The bill of sale serves as documentary evidence that the transaction was completed. In practice, it is sometimes treated as a formality — many buyers do not follow up to collect it, particularly in repeat trades with trusted sellers. However, the bill of sale becomes important if you ever need to prove the transaction occurred, enforce servicing transfer timelines, or demonstrate to a third party (such as a court or a loan servicer) that you are the rightful owner of the assets.

For first-time trades with a new seller, always obtain the executed bill of sale.

Negotiation Tips for Buyers

Not every LPSA arrives with every protection a buyer needs. Sellers — particularly institutional sellers moving large volumes — may use standardized contracts that favor the seller's position. Knowing where to push back is critical.

Add missing representations. If the contract does not include a representation that the collateral files are complete, or that no 1099-C filings have been made, request that language. These are reasonable, standard protections.

Define cure and repurchase timelines. If the LPSA includes a repurchase mechanism but does not specify a cure period, propose one. A 30-day cure window followed by a mandatory repurchase if the issue is not resolved is a common and fair structure.

Clarify the cutoff date. If the contract is ambiguous about when economic risk transfers, pin it down. Ambiguity in the cutoff date creates disputes about who is entitled to payments received during the transition period.

Specify collateral delivery requirements. The LPSA should state exactly what documents the seller is obligated to deliver, by when, and in what format. Vague language like "relevant loan documents" leaves room for incomplete files.

Use escrow for new relationships. If you have not traded with this seller before, propose using a third-party escrow agent. The escrow agent holds both the funds and the loan documents, releasing each side only when both parties have delivered. This adds a small cost but eliminates the risk of funding a trade and never receiving the assets.

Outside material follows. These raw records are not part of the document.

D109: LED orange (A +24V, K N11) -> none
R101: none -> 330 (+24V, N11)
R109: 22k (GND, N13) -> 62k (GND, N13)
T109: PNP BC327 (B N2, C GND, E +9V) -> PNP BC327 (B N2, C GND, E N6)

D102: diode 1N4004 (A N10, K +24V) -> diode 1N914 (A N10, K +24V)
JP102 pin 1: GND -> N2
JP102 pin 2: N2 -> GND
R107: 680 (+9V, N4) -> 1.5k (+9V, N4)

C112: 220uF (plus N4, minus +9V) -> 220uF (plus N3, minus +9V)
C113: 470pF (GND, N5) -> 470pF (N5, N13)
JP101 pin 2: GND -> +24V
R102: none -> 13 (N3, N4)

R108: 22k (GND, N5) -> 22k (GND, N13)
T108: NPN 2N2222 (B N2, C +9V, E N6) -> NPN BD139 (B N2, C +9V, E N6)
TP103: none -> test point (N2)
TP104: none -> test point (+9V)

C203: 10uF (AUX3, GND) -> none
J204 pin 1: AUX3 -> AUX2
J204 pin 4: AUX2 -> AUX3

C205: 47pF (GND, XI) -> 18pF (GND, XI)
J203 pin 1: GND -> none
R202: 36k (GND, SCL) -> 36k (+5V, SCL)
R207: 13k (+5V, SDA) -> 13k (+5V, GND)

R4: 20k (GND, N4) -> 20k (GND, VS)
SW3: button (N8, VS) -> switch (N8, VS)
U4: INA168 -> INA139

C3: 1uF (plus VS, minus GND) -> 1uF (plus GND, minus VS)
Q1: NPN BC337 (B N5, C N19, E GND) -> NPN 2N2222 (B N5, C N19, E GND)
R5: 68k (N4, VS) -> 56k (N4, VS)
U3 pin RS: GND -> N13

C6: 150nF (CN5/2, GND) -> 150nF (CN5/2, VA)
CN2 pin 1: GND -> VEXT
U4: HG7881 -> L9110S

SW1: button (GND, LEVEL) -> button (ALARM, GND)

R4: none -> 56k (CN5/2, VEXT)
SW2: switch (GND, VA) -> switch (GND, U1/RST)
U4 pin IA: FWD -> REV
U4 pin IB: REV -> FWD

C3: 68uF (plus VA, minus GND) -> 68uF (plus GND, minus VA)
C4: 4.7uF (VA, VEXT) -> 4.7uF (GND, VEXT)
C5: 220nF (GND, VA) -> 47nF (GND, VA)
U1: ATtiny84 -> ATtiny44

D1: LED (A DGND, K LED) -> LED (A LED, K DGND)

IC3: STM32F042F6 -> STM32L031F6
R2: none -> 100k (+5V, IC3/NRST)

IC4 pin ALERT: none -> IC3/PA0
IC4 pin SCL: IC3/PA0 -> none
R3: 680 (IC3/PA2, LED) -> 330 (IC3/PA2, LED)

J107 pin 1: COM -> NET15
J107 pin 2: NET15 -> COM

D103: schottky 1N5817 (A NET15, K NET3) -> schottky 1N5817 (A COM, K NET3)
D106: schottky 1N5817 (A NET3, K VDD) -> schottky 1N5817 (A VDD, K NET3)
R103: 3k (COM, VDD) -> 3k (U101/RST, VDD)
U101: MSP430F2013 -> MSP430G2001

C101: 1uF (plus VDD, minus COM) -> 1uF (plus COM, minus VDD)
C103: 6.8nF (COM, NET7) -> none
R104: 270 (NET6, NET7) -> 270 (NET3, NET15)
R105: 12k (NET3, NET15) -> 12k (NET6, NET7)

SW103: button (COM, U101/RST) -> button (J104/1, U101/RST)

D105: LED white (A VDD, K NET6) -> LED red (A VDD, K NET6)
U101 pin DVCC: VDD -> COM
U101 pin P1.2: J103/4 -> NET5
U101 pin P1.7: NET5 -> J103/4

When to Involve an Attorney

If you are purchasing your first mortgage note, or trading with a seller whose contract you have not reviewed before, have an attorney review the LPSA before you sign. The legal fee for a contract review is nominal compared to the cost of discovering post-closing that your contract offers no meaningful protection.

An attorney familiar with secondary mortgage market transactions will identify missing representations, weak repurchase language, and liability provisions that may be unfavorable. They can also advise on state-specific requirements that affect the enforceability of certain contract terms.

As you gain experience and develop relationships with repeat sellers, you will become proficient at reviewing LPSAs yourself. But even experienced investors occasionally encounter contract language that warrants legal input — particularly when buying from a new source, purchasing in a new state, or acquiring a larger pool than usual.

The LPSA as a Foundation for the Trade

The loan purchase sale agreement is not paperwork to skim and sign. It is the legal foundation of your investment. Every protection you have as a buyer — and every obligation you accept — is defined in this document. The representations and warranties section determines whether you have recourse if something goes wrong. The repurchase clause determines whether that recourse is practical or theoretical. The cutoff date determines exactly when you start bearing the risk and receiving the reward.

Read every clause. Verify the loan schedule against your negotiated terms. Confirm that the seller's entity matches the chain of title. And when a provision is missing or unclear, negotiate before you sign — not after you have wired the funds.